Bobbio, A Era dos Direitos
Os direitos nunca chegam prontos. Eles são, como lembra Bobbio, conquistas acumuladas em camadas, arrancadas do tempo por meio de disputas sociais, políticas e culturais. A decisão mais recente do Tribunal de Justiça da União Europeia (TJUE) é a materialização viva desse processo histórico: o bloco determinou que todos os países membros devem reconhecer casamentos homoafetivos celebrados legalmente em outros países, mesmo quando suas legislações internas se recusam a admitir esse tipo de união.
Trata-se de uma decisão que ultrapassa o campo jurídico. É um gesto civilizatório, uma afirmação de valores que estruturam a própria ideia de Europa: liberdade, dignidade, igualdade. É também um freio às investidas de governos cada vez mais conservadores que tentam usar o direito como arma de exclusão.

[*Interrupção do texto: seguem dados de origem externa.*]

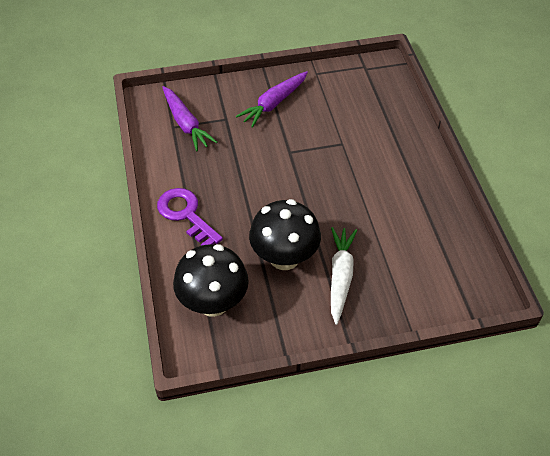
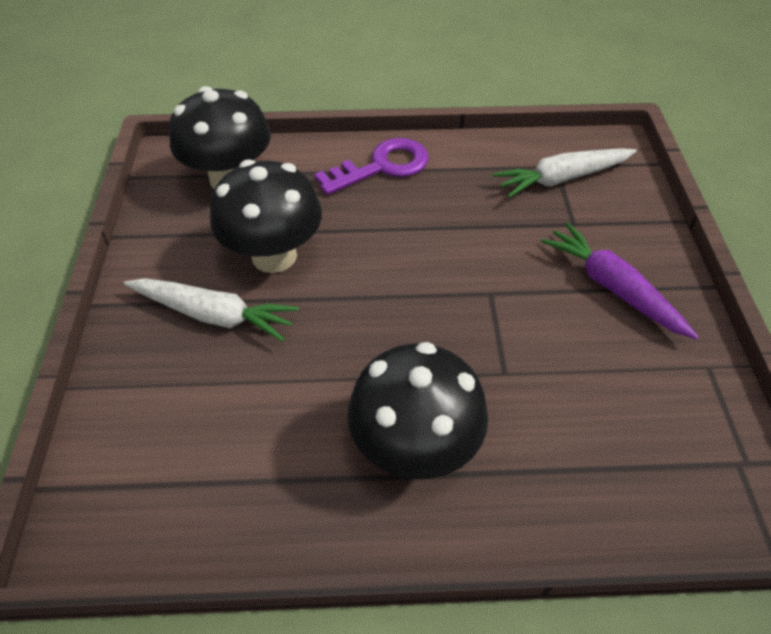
camera: 100 degrees right, 0 degrees up
(186, 124) = (561, 179): purple carrot -> white carrot
(395, 173) = (415, 447): none -> black mushroom

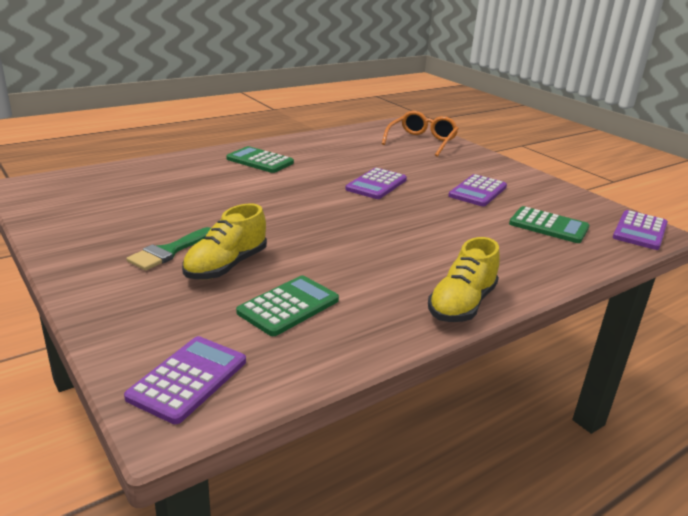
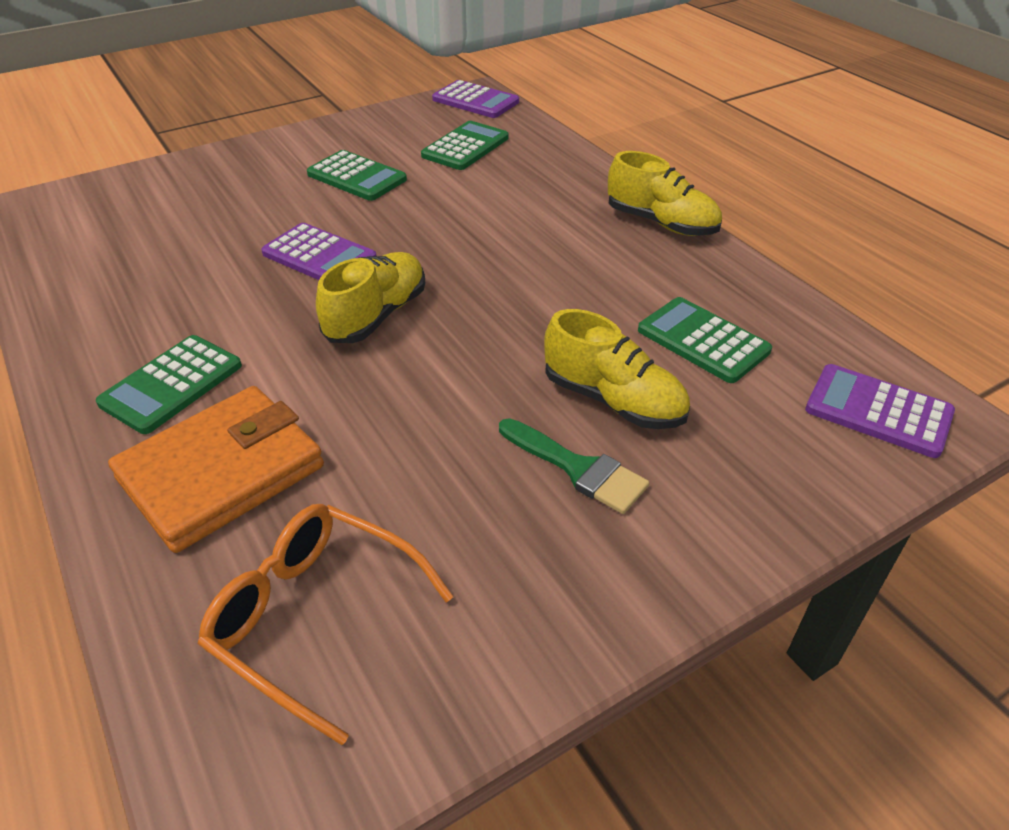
camera: 85 degrees left, 15 degrees up
(196, 173) = (222, 472): none -> orange wallet
(316, 200) = (376, 315): none -> yellow shoe
(422, 141) = (131, 199): orange glasses -> orange glasses (315, 618)
(478, 191) = (357, 177): purple calculator -> green calculator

O caso que desencadeou a decisão — e o que ele representa
A história começa com um casal polonês que se casou na Alemanha, onde o matrimônio igualitário é plenamente reconhecido. Ao retornar à Polônia, o Estado se recusou a registrar o casamento, sob o argumento de que a legislação nacional não contempla uniões entre pessoas do mesmo sexo. A mensagem subliminar era cruel: aquilo que vocês construíram fora daqui, aqui não existe.
Essa dinâmica jurídica expõe uma política antiga de muitos Estados: produzir ausência, legislar para tornar invisível o que existe de fato.
A decisão do TJUE rompe com esse padrão e afirma que a livre circulação de pessoas — um dos pilares da União Europeia — seria mera ficção se, ao atravessar uma fronteira, uma família pudesse ser dissolvida pelo ato administrativo de um cartório.
É justamente esse ponto que conecta o caso à reflexão de Bobbio: direitos surgem da necessidade de enfrentar práticas injustas, e sua consolidação exige vigilância constante.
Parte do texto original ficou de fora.